サラリーマンだった夫婦は年金が足りず、老後になっても民間の有料老人ホームには「費用の問題」で入所できない!

ところで、無職の65歳以上高齢者夫婦世帯の平均年金受給額は、約19.6万円です。世帯で20万円弱なのです。

そして、夫婦2人の貯蓄が1,000万円未満という世帯が半数を占めています。

この19.6万円の内訳は、夫の基礎年金約5.6万円と厚生年金約9万円の合計額で約14.6万円、これに専業主婦だった妻の基礎年金約5万円が加わったものになっています。

いっぽう、これとは異なり、共働きだった夫婦の場合では、平均年金受給額は、約27万円になります。

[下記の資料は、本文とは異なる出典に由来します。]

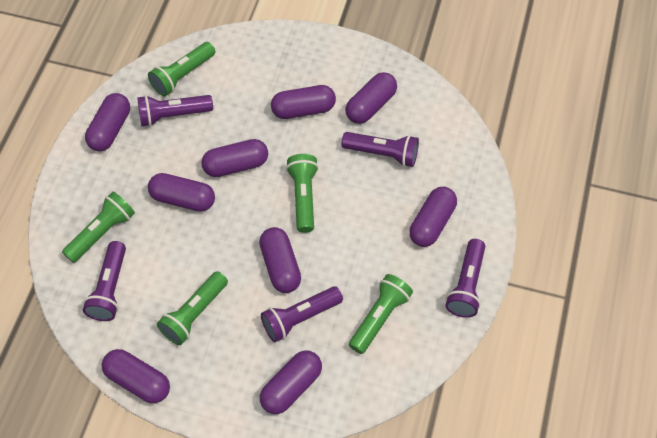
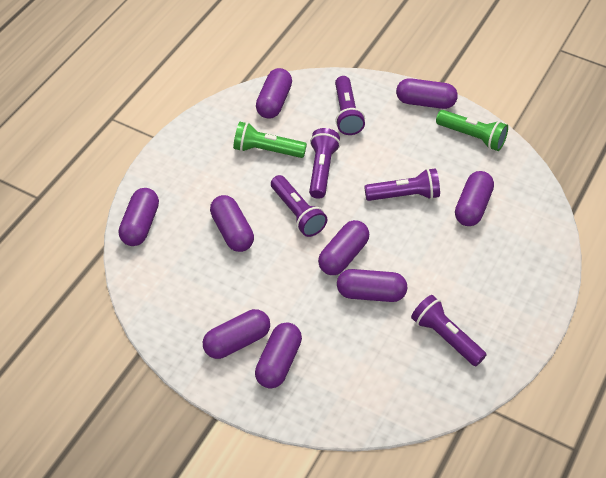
green flashlight: 5 -> 2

妻の厚生年金分が上乗せされるからです。

これらのデータは、いずれも現役時代に平均的給与を受け取っていた場合における65歳以上高齢者夫婦世帯の平均受給額です。

こうした年金受給レベルのケースで考えると、夫婦の一方が要介護になっても、そうそう有料老人ホームに入所するわけにはいかないでしょう。

現在、費用が安い公的な介護保険施設の「特別養護老人ホーム」は、全国に約9,700施設ありますが、入居は数年待ちです。

費用は一番高いユニット型個室でも月額6万円前後で非常にリーズナブルですし、入所一時金(入居一時金)もありません。

こうした安い公的施設が当てにならないと、頼れるのは民間施設しかありません。

そして、リーズナブルな民間施設でも、都市部では月額20~25万円程度の費用がかかりますから、在宅での介護サービスを選ぶしかなくなります(地方なら15~20万円前後もある)。

しかし、これでは家族の日々の生活にも、さまざまな精神的、肉体的負担がかかることでしょう。

80代で有料老人ホームに入って「ほぼ死ぬまで」の期間はたったの3年2カ月!

ただし、実際には、介護付有料老人ホームに入所する人の年齢は、男女ともに80歳代前半以上の人が大半となっています。

60代や70代で入所するのは、よほどのお金持ちしかいないのです。

つまり、よほど要介護度が高くならないと、介護付有料老人ホームに入所することはなく、「在宅介護」が行われ、自宅において家族の負担が強いられるケースが一般的なのです。

しかも、介護付有料老人ホームの入所平均日数は、1,164日(約3年2カ月)で、退所理由は死亡が半分、次いで家庭復帰が14%、入院が約10%などとなっています。

死亡が、入所中なのか入院中なのか、在宅中なのかは、はっきりしませんが、現状は介護施設での看取りが少ない──ということを鑑みると、重篤な症状となってはじめて、病院や自宅で亡くなるケースが多いようです。